NEW YORK -- You can tell Manny Ramirez likes playing baseball in New York.
He smiles a lot more, interacts with the media, and runs out ground balls. And, more important, he belted a first-inning home run off Yankees starter Shawn Chacon yesterday that nearly reached the Red Sox bullpen, a long poke, in the Sox' 9-2 victory.
In a game in which the Sox scored nine runs, six in the fourth inning, Ramirez's homer was a distant memory by the end. But it was Ramirez who got things going for the Boston offense, making Chacon pay dearly for a two-out walk to David Ortiz. Ramirez hit a 2-and-2 pitch, and at first it sounded as if he had broken his bat. But Ramirez hit it so hard, he almost broke the ball.
Ramirez, who grew up in the Washington Heights section of the city, was the subject of trade discussions with the Mets before the deadline at the end of July. The deal was squashed when the Sox felt they weren't getting appropriate value in return, and Ramirez proclaimed his love for the organization and the city of Boston.
While Ramirez will reach 10-5 status in the offseason, which gives him the right to veto a deal, trade discussions could heat up again, with Ramirez down to the last three seasons of his eight-year, $160 million deal.
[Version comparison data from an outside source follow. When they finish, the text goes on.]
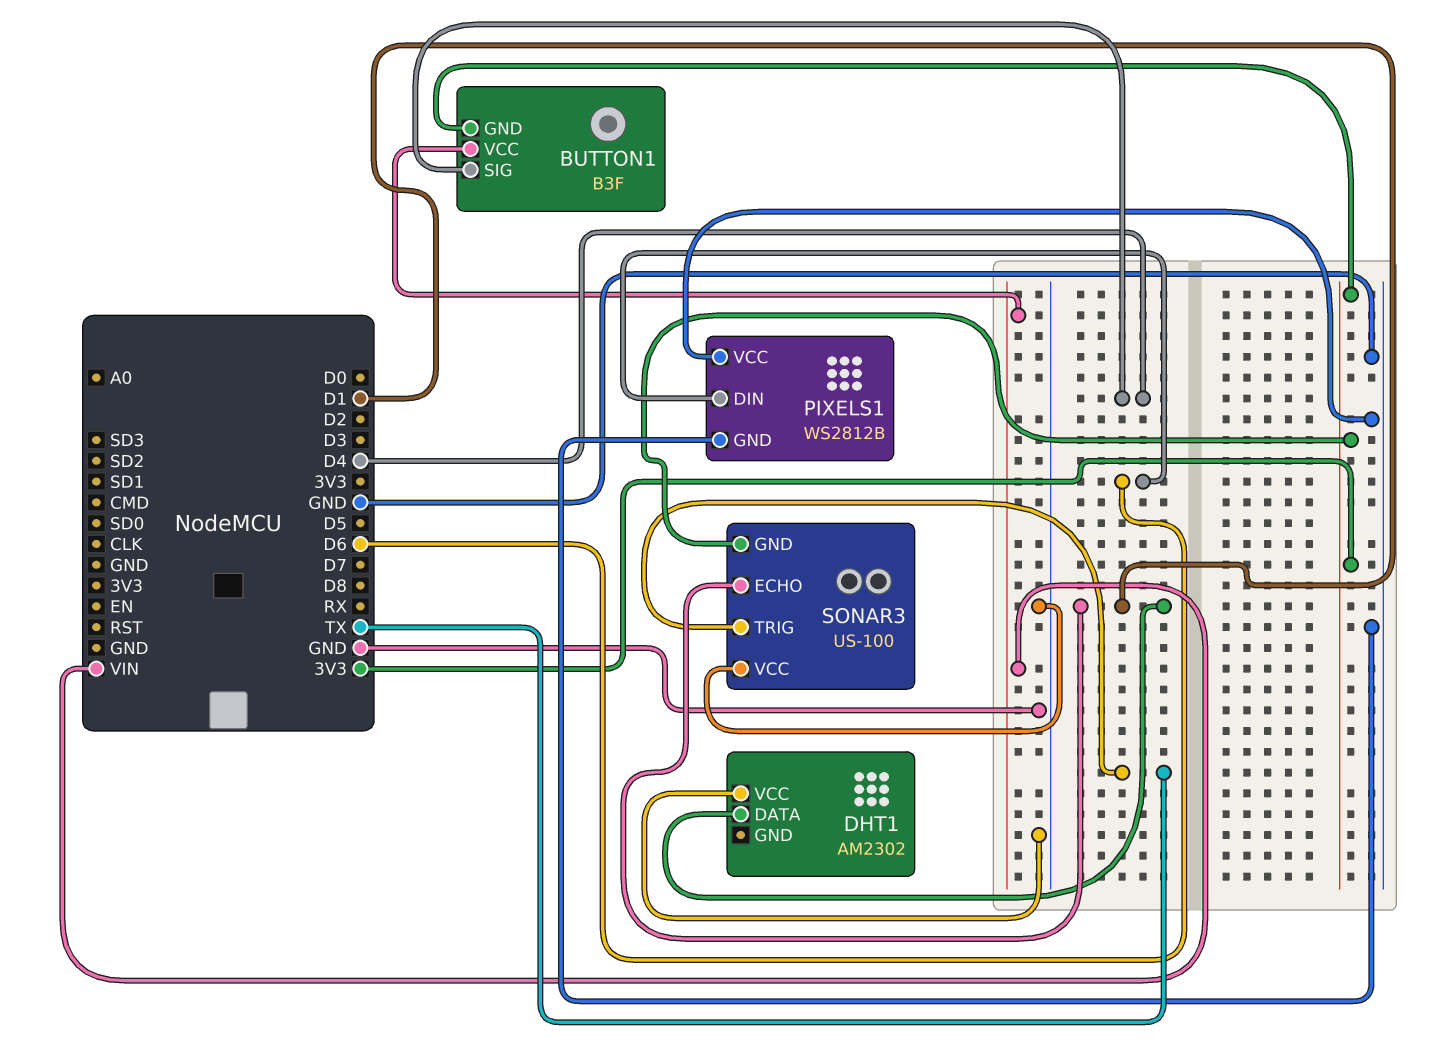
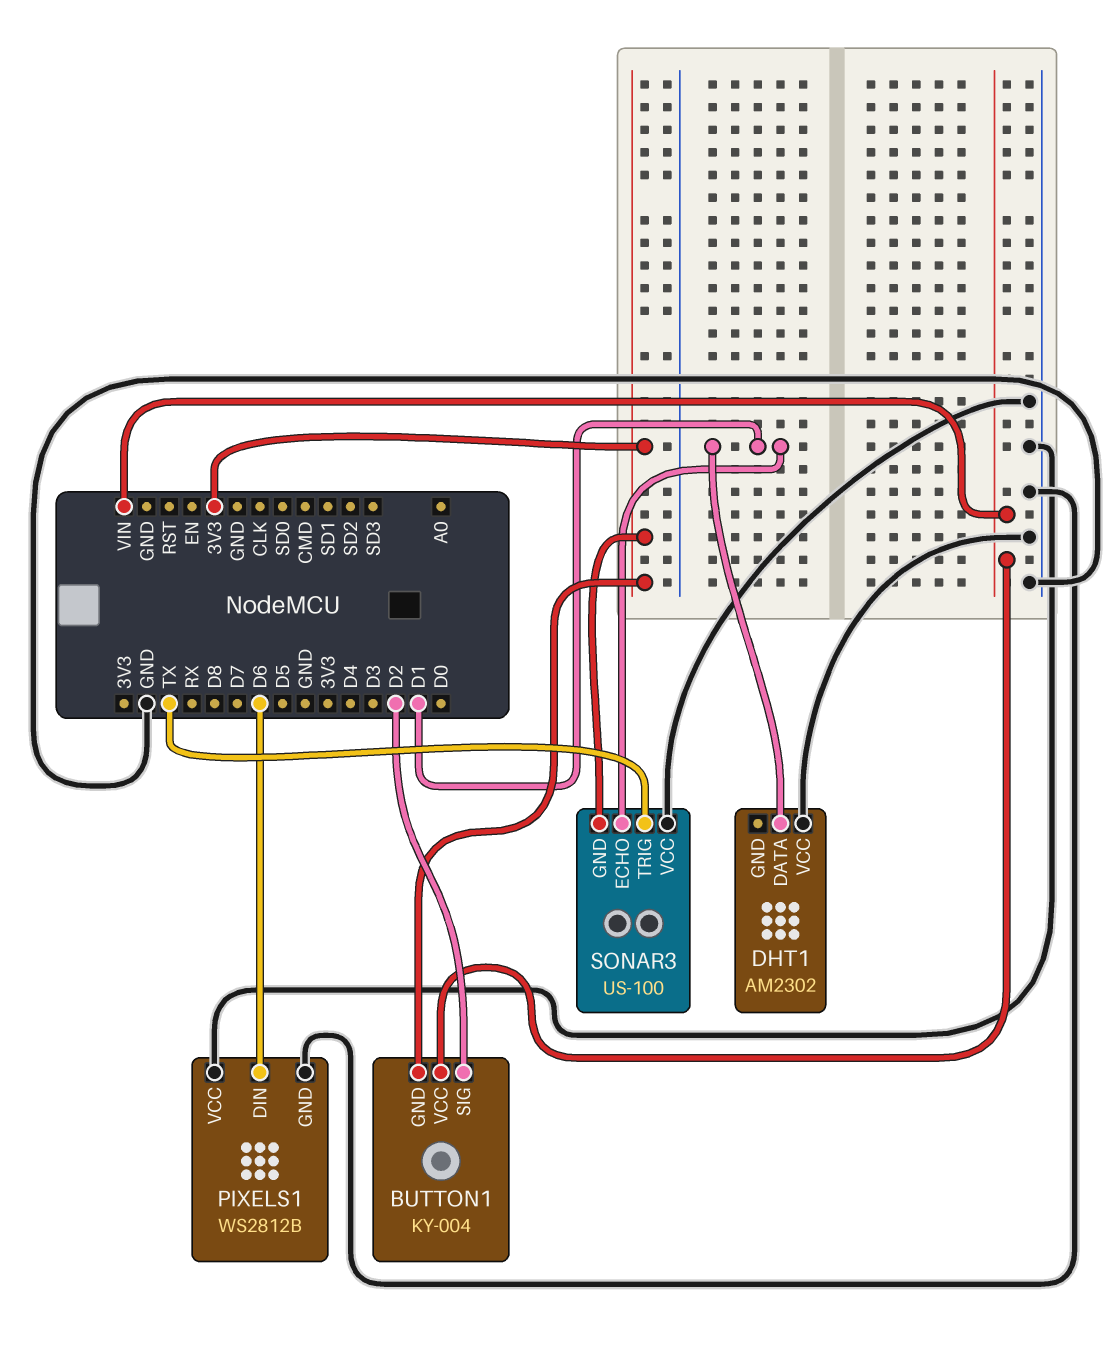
BUTTON1: B3F -> KY-004
BUTTON1 pin SIG: D4 -> D2

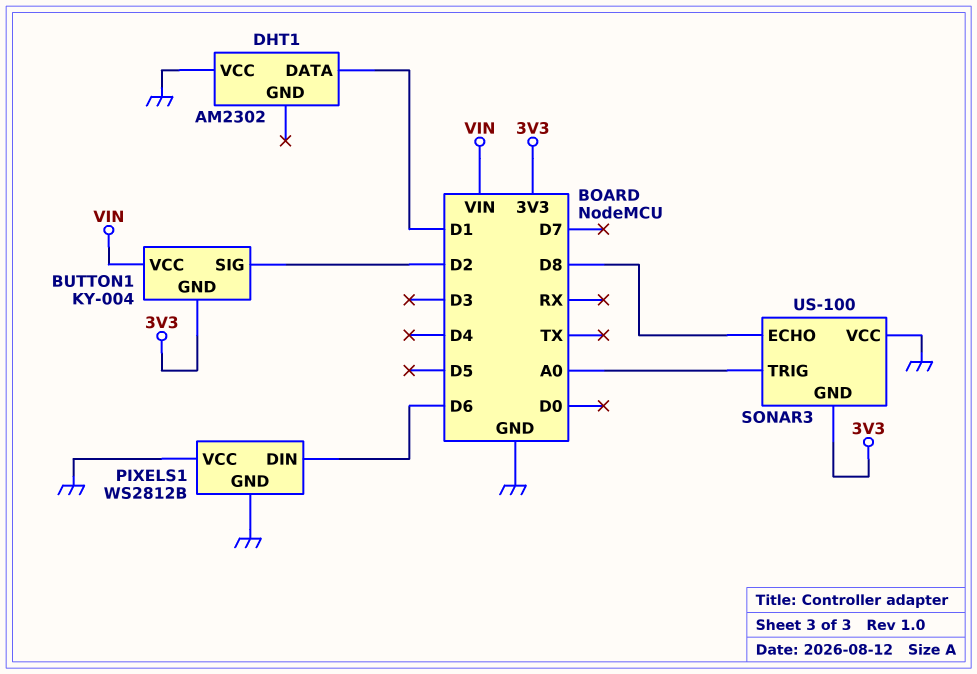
SONAR3 pin ECHO: D1 -> D8
SONAR3 pin TRIG: TX -> A0

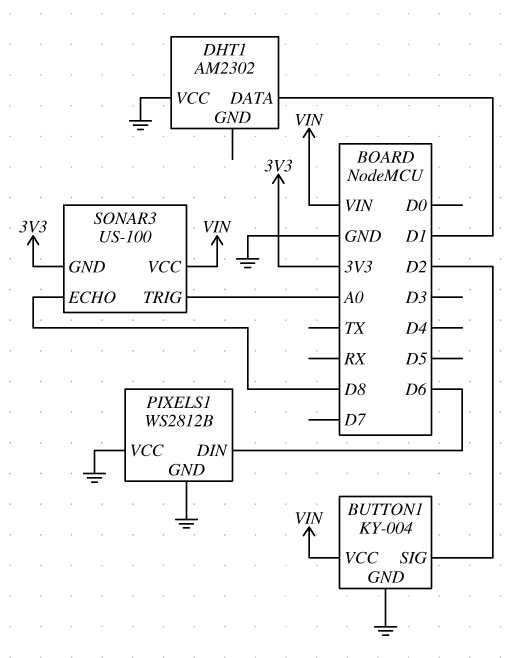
BUTTON1 pin GND: 3V3 -> GND
SONAR3 pin VCC: GND -> VIN

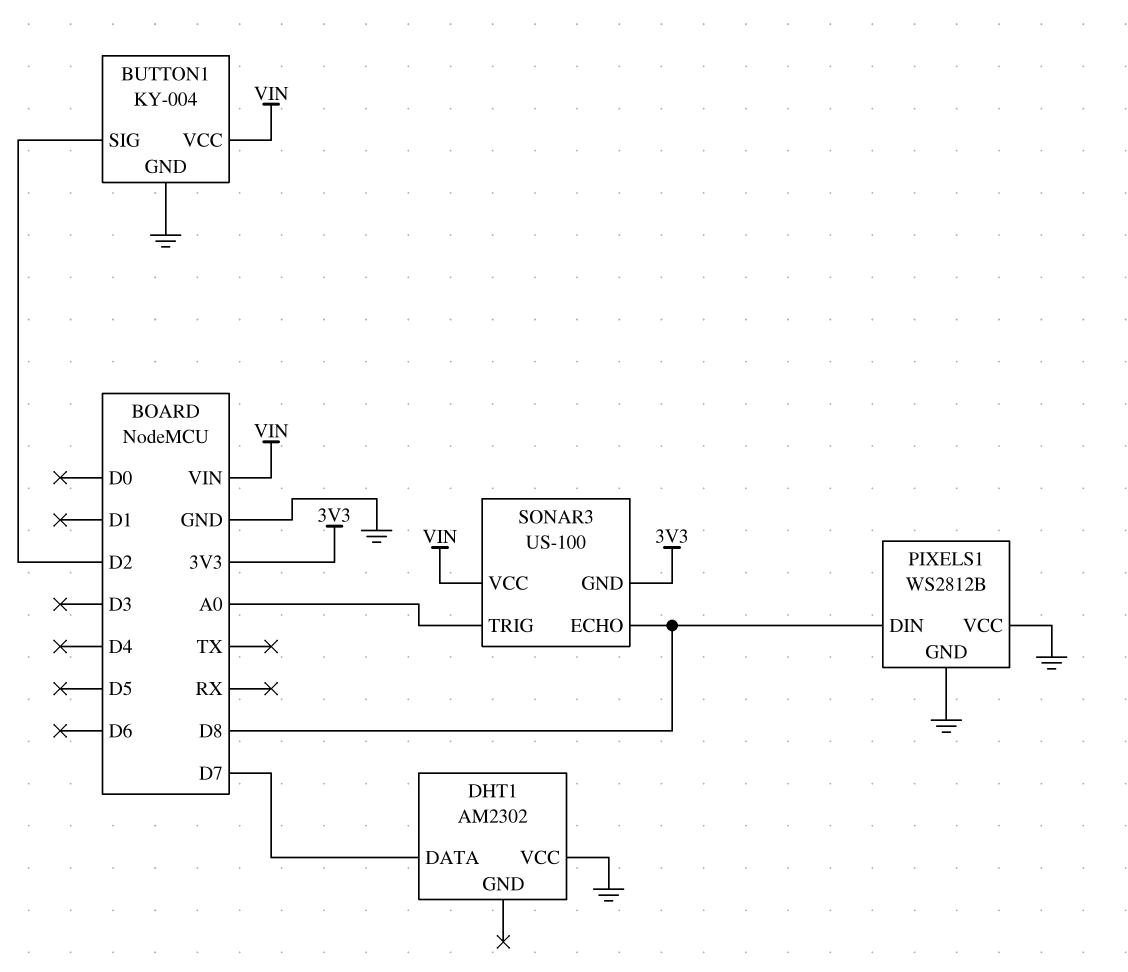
DHT1 pin DATA: D1 -> D7
PIXELS1 pin DIN: D6 -> D8

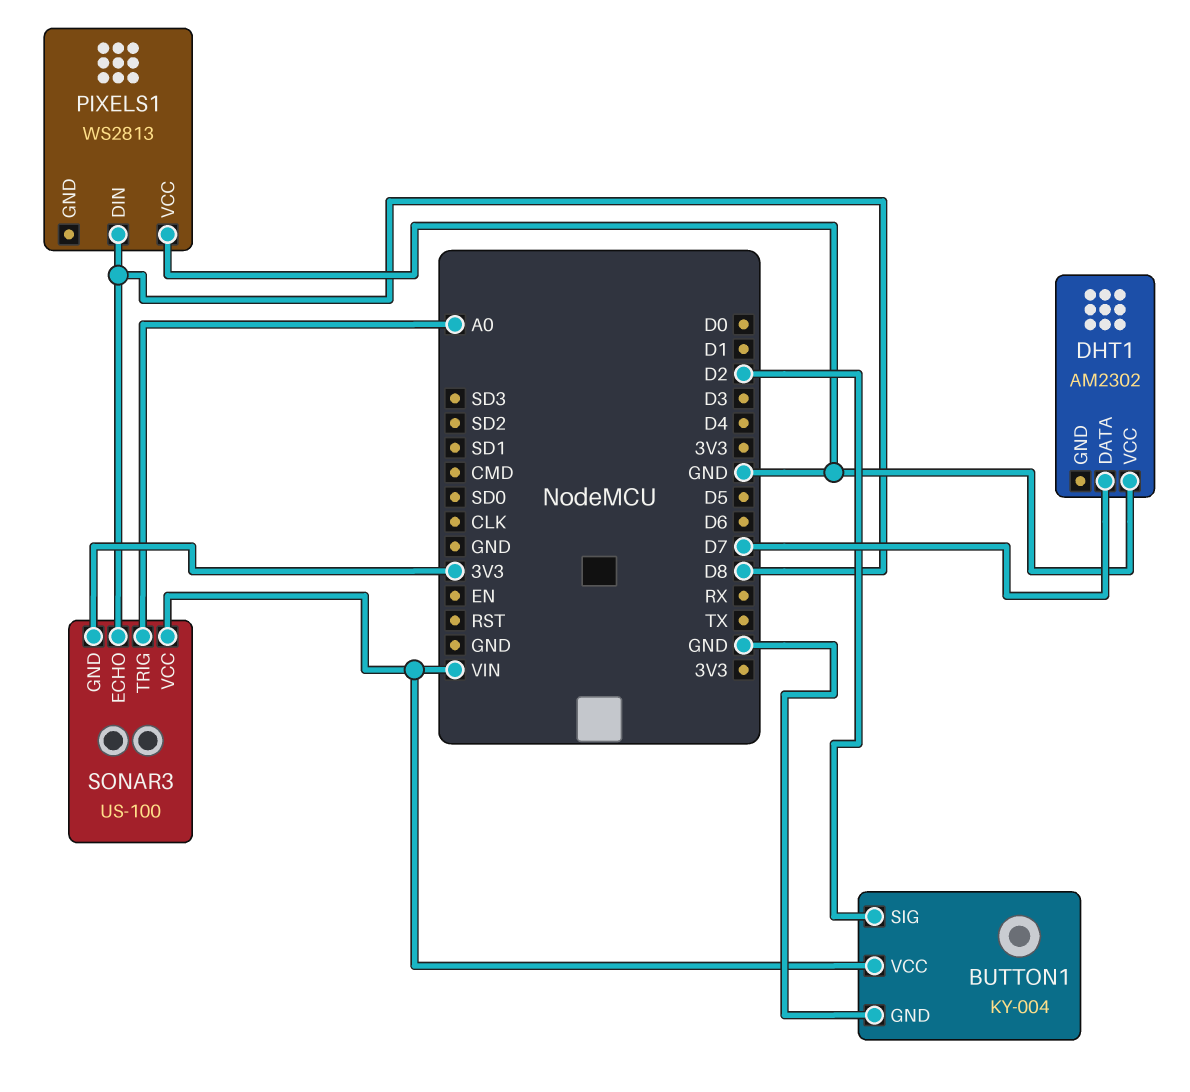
PIXELS1: WS2812B -> WS2813
PIXELS1 pin GND: GND -> none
Until that time, Ramirez appears to be a happy camper. Yesterday's homer, RBI single, and walk may indicate that he's coming out of the malaise he's been in lately. He had been in a 5-for-31 slump (.161) in his previous nine games.
It was Ramirez's first home run in 63 at-bats. He had gone through a similar streak earlier this season, when he went 69 homerless at-bats, finally breaking that streak with a June 12 homer at Wrigley Field.
Ramirez, who has 34 homers and 120 RBIs, contributed a nice piece of hitting in the middle of the big fourth inning, his single to right scoring Boston's third run of the inning.
He has worn out righthanded pitching, as 26 of his 34 homers have come off righties; he is hitting just over .300 against them.
It was also interesting to see Ramirez running hard down the line on a tapper back to the pitcher in the third inning, a sign that his sometime troublesome hamstrings are healthy again.
Hitting coach Ron Jackson said, ''He's been working hard with me every single day. We do a little thing together every day and I'm not going to disclose what it is, but I think it's really helped him.
''He's always working on his swing, and when he gets into a funk, it's usually because he's trying to overswing, trying to do a little too much.
''He knows he's doing it. He's aware, but sometimes you have to remind him to relax and just hit the ball to left center and right center. That's when he's his best."
Gabe Kapler said, ''When he's hot, it tends to make our whole lineup hot. It's contagious. He gives us a little bit of a spark. It's hard to explain, but it's almost as if he's the guy we take our lead from.
''He got a hit [Friday] and I think that was a good sign that he was coming out of it. I mean, the guy can hit and he always hits. People would love to hit as well as he does when he's in a so-called slump. It's great to see."
Ramirez politely declined to speak to reporters, first saying, ''No thank you" to media requests and then adding, ''I gotta go."
He doesn't have a lot of family left in the city, but his sister and uncle still live here along with a few friends. Ramirez always considers this a homecoming. He's always hit well here. His home run was his 23d at Yankee Stadium.